We arrived at Pier 21, Halifax on May 16, 1957. I remember customs was a big hall and the younger children were put in another room to play. I recall that they were very kind to us as I got a doll and Egidio got a toy train. I have a vague recollection of flashes from a cameras as Egidio and I got up to sing (possibly Santa Lucia). My mother was very worried when customs opened her suitcase. She had hidden a capicollo (cured ham) given by a friend who insisted she take it and share it with my father and the rest of the family in Canada. She also had 3 liquor bottles.

Customs would allow 2 but when she motioned with hand that we were a family of five, they allowed her the extra bottle and missed seeing the capicollo. My mother recalls that other weren't so lucky. She witnessed containers of olive oil hidden in a mattress. As the custom officer punctured the mattress the olive oil spilled all over the floor. She recalls anguish on the woman's face and all the other people whose goods were confiscated. My mother also had 3 salamis hidden in her purse. The young boy traveling with his sister motioned to hand them to him and he hid them in the pocket of his jacket. We got to enjoy them later on the train when we ran out of food.

A man returning to Canada from Italy advised my mother to buy some lunch meat and bread before boarding the train. We didn't like the bread as it was soft and sweet, unlike the crusty bread that we were used to.

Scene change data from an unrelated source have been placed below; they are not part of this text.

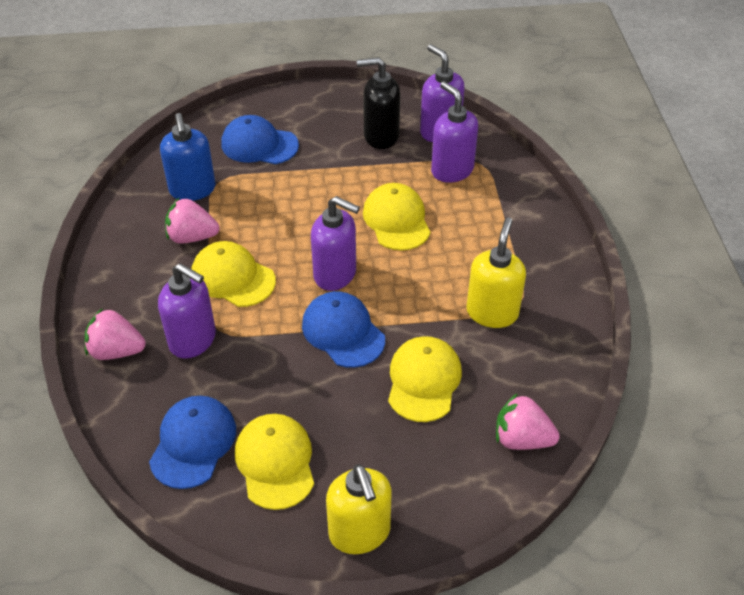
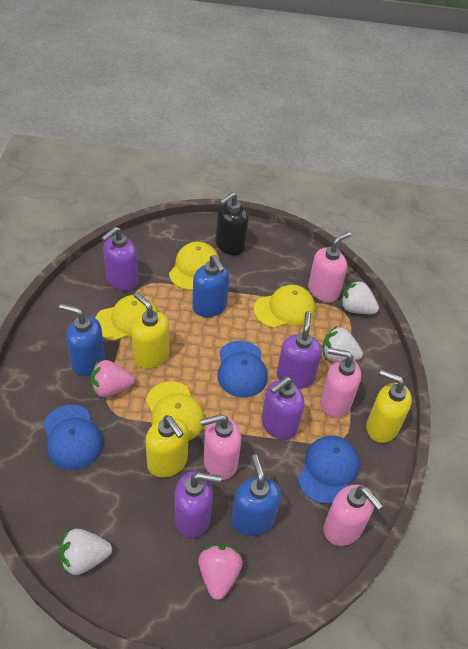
blue soap dispenser: 1 -> 3
pink soap dispenser: 0 -> 4
pink strawberry: 3 -> 2
white strawberry: 0 -> 3
yellow soap dispenser: 2 -> 3

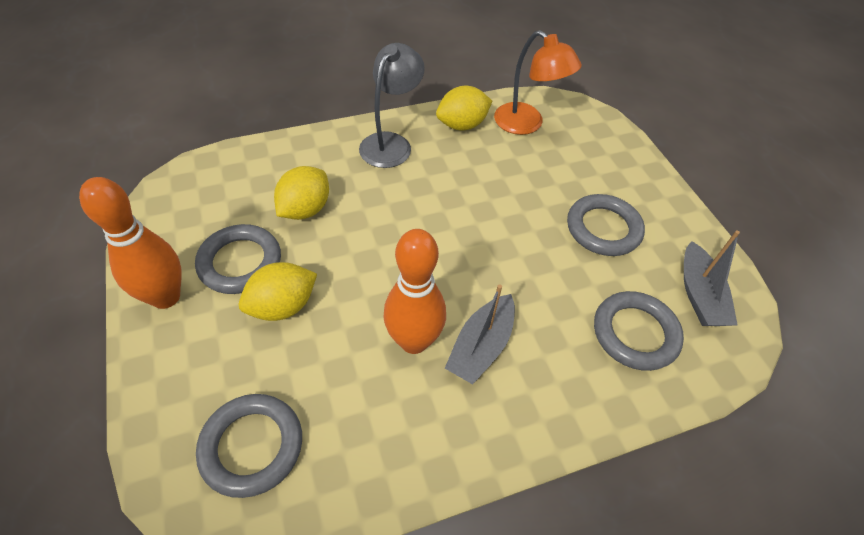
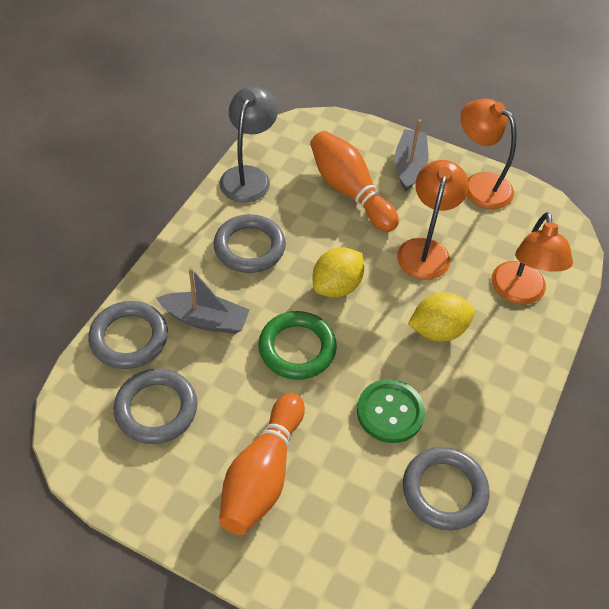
green button: 0 -> 1
green ring: 0 -> 1
orange lamp: 1 -> 3
yellow lemon: 3 -> 2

My younger brother asked if it was real bread. As we started to run out of food and were getting hungry, my mother promised to buy some at the next train station. We passed miles of wilderness. Little did we know how vast

the country was and the long distances between towns. The only thing sold on the train were chocolates, so we ate the illegal salamis and lots of chocolate the rest of the way. The train ride from Halifax to Montreal was long, hot and uncomfortable. We sat on wooden benches. My mother and older brothers remember how inhumane the train ride was. They commented that the train was meant to carry cattle instead of human cargo. My brother Achille's most vivid memory is opening a window to get some fresh air.

People were shouting at him to close the window as everyone was covered in soot from the coal dust.

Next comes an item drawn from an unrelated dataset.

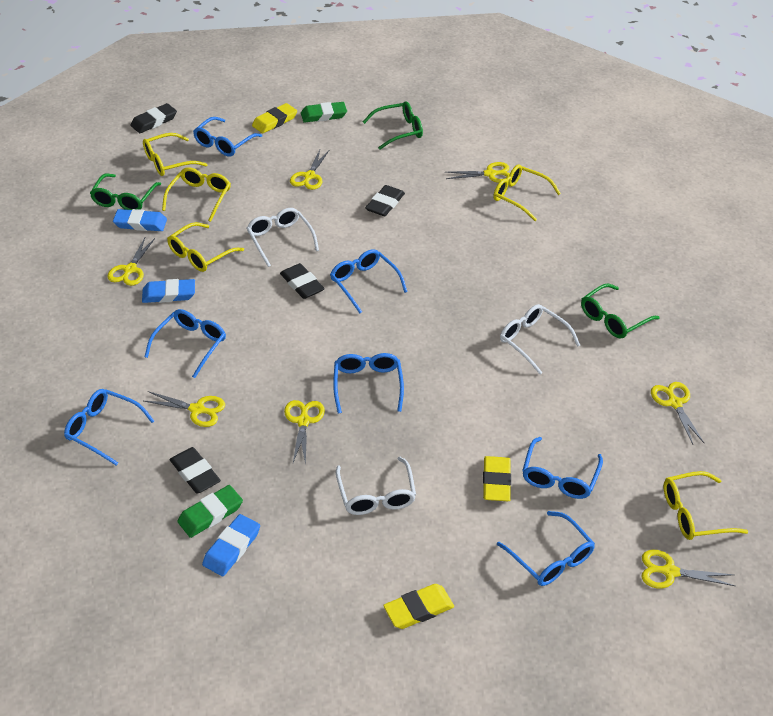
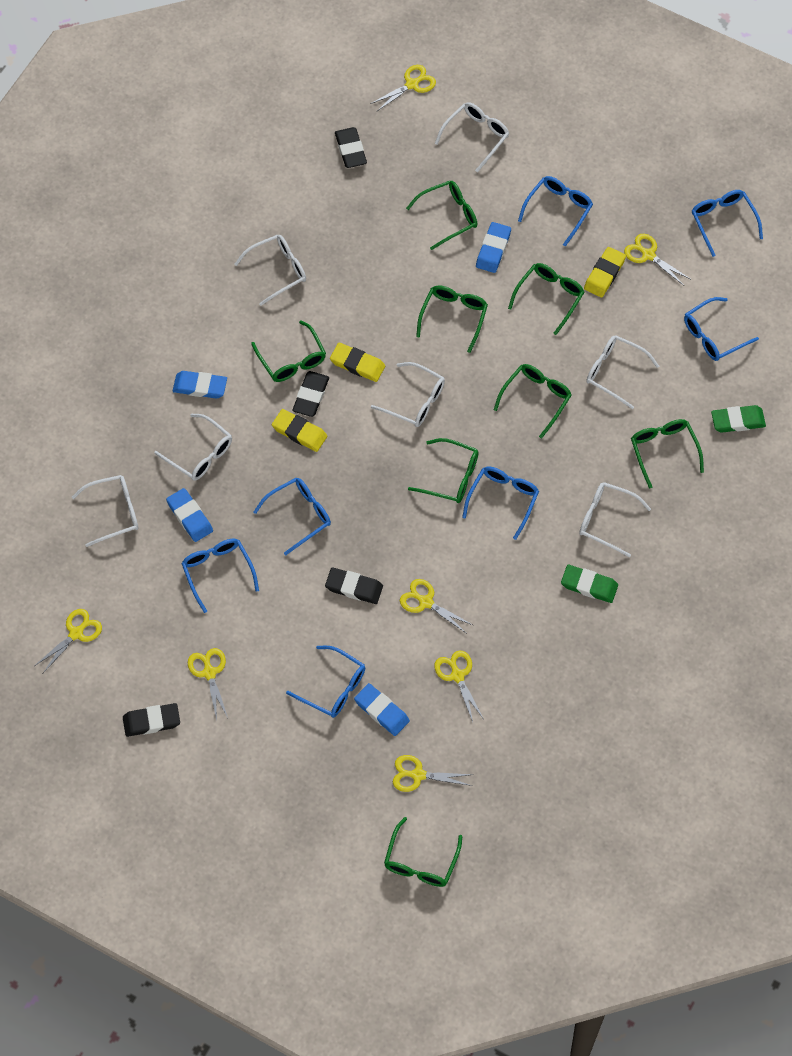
blue eraser: 3 -> 4
green glasses: 3 -> 8
white glasses: 3 -> 7
yellow glasses: 5 -> 0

We arrived at Sault Ste. Marie on May 18, 1957. We were surprised to see snow in may and shocked to se such a small train station which resembled a shack. We were met by my father Carmine and older brother Joe, my uncle Saverio (Sam), aunt Rosina and cousins Giuseppe and Angelo Perri. My uncle Sam was about 15 years old when he emigrated circa 1914 or 1915 (via the U.S.A.). He sponsored my father in 1948 and my aunt Rosina and family in 1949. I remember arriving home and eating my first banana. I did not find a mansion and soon realized we were far from being rich.

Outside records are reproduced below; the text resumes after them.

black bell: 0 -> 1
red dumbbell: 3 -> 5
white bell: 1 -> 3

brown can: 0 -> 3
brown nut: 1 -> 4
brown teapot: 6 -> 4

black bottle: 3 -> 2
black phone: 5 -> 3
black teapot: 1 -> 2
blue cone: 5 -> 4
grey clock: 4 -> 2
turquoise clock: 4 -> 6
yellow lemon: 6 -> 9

My parents worked hard and made a lot of sacrifices so that we would have a better life in Canada. We did adjust to the long, cold winters in Sault Ste. Marie. We kept our rich, Italian culture and learned to love all things Canadian like Saturday night watching'Hockey Night in Canada', the beautiful fall colours, apple pie, and peanut butter and jelly sandwiches.

The next generation of the Perri family have thrived in Canada. They are teachers, engineers, MBA's, civil servants, marketing and media associates.